Ecosystem‐based forecasts of recruitment in two menhaden species

Gulf (Brevoortia patronus, Clupeidae) and Atlantic menhaden (Brevoortia tyrannus, Clupeidae) support large fisheries that have shown substantial variability over several decades, in part, due to dependence on annual recruitment. Nevertheless, traditional stock–recruitment relationships lack predictive power for these stocks. Current management of Atlantic menhaden explicitly treats recruitment as a random process. However, traditional methods for understanding recruitment variability carry the very specific hypothesis that the effect of adult biomass on subsequent recruitment occurs independently of other ecosystem factors such as food availability and predation.
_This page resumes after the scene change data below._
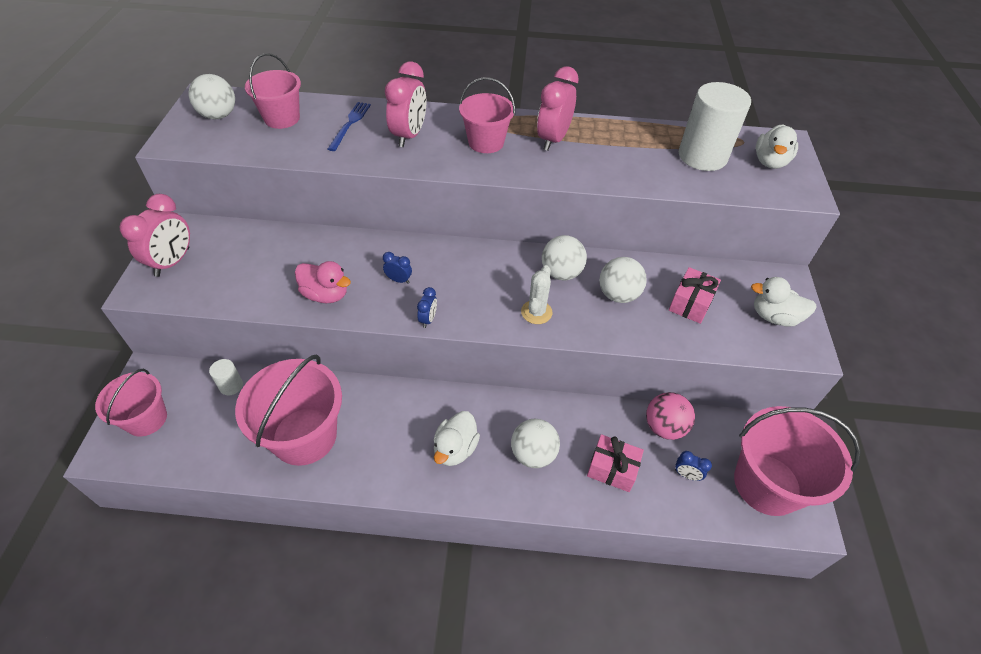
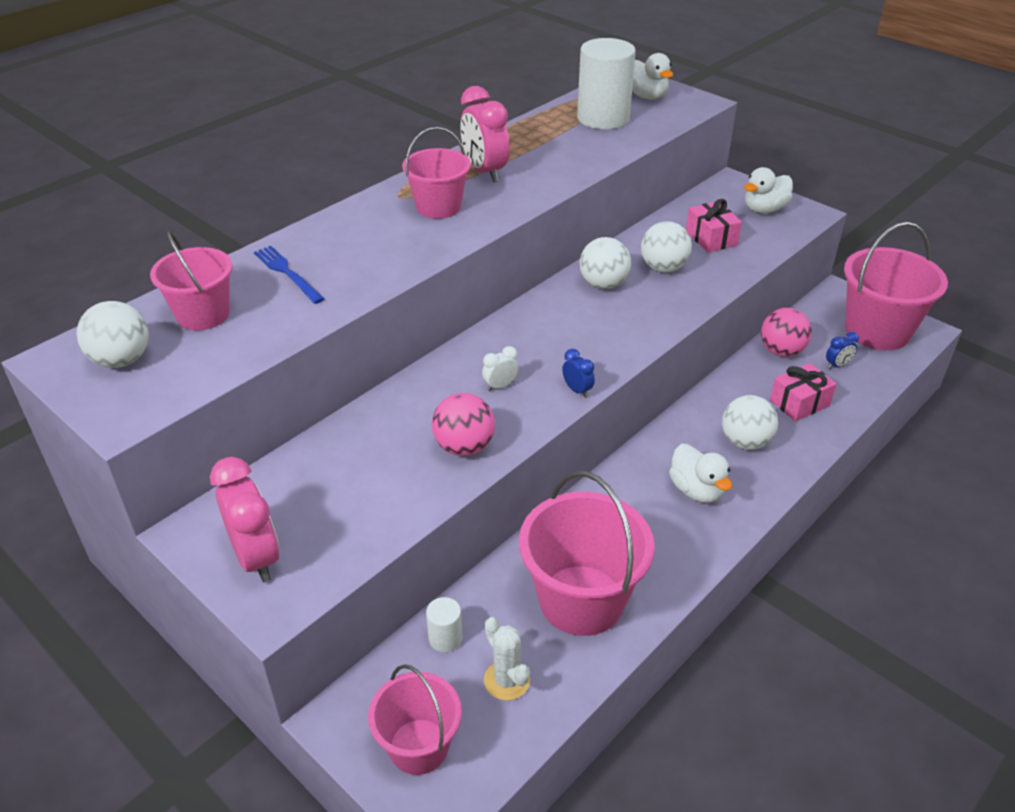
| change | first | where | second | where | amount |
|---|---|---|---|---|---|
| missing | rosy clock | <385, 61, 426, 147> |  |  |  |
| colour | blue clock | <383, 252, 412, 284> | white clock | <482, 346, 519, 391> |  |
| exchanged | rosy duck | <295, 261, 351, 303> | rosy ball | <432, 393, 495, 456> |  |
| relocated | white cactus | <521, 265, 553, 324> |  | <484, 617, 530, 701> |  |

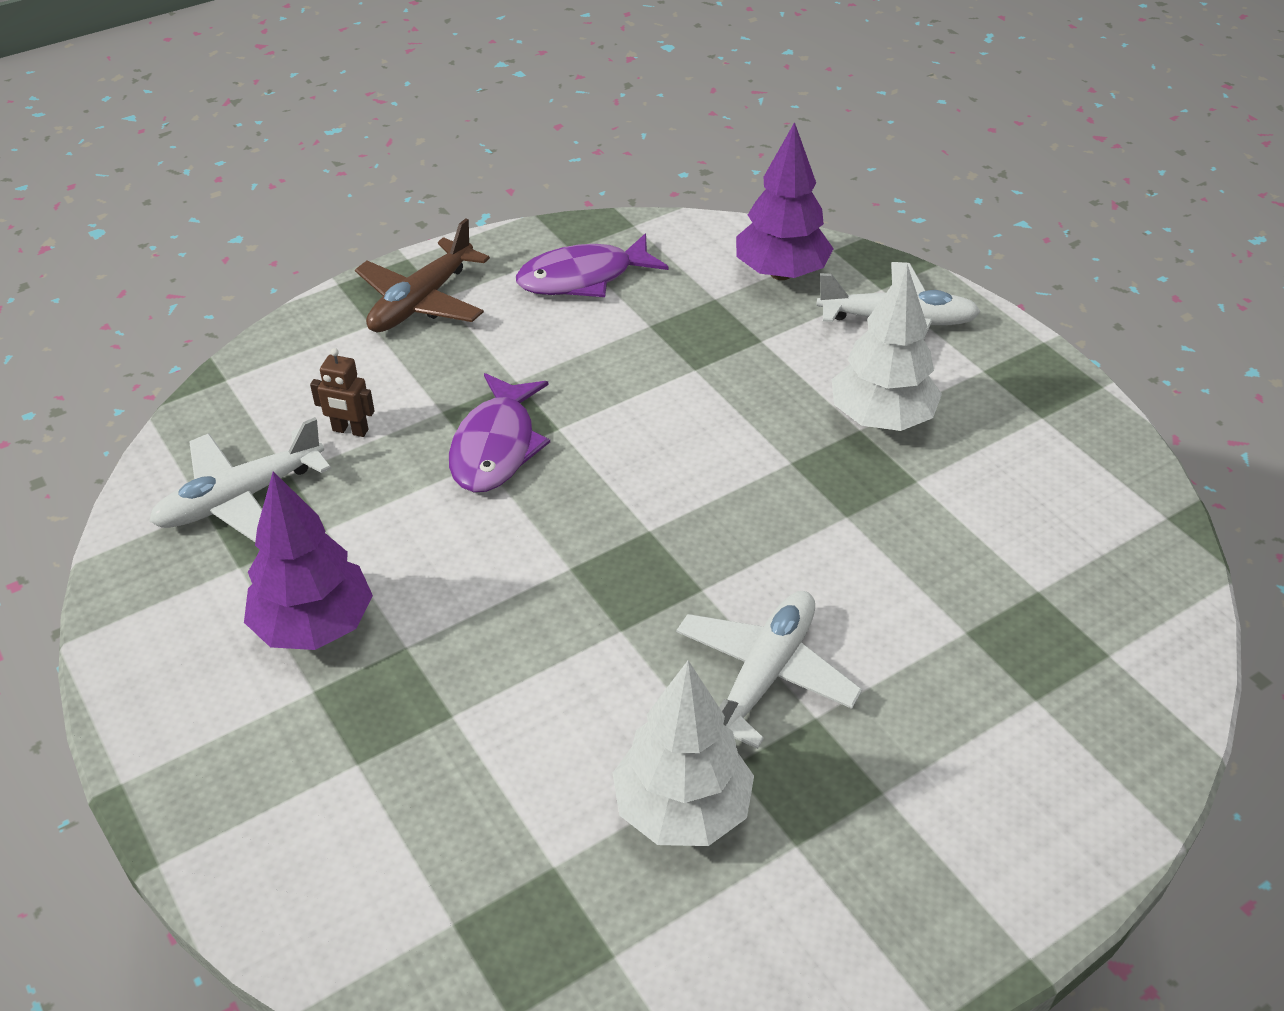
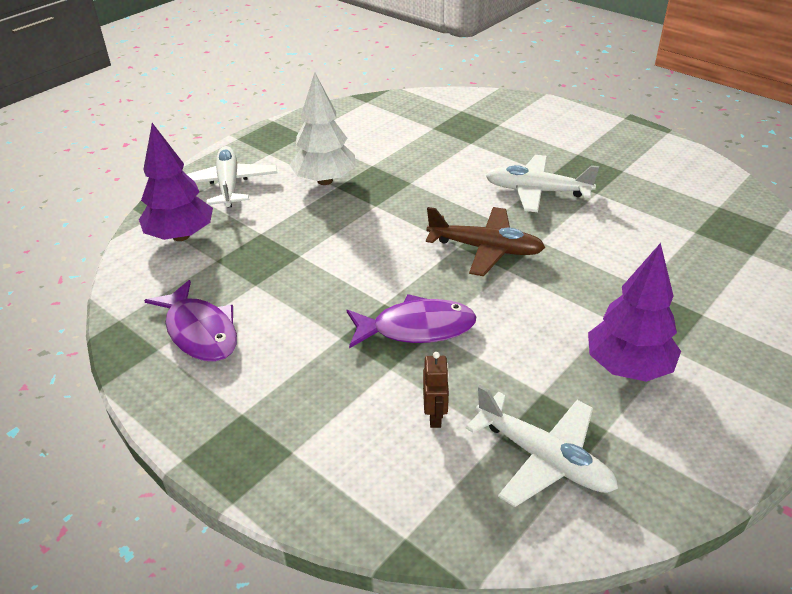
| change | first | where | second | where | amount |
|---|---|---|---|---|---|
| relocated | brown aeroplane | <355, 218, 490, 332> |  | <426, 207, 545, 276> |  |
| missing | white tree | <613, 661, 754, 846> |  |  |  |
Here, we evaluate the predictability of menhaden recruitment using a model‐free approach that is not restricted by these strong assumptions. We find that menhaden recruitment is predictable, but only when allowing for interdependence of stock with other ecological factors. Moreover, while the analysis confirms the presence of environmental effects, the environment alone does not readily account for the complexity of menhaden recruitment dynamics. The findings set the stage for revisiting recruitment prediction in management and serve as an instructive example in the ongoing debate about how to best treat and understand recruitment variability across species and fisheries.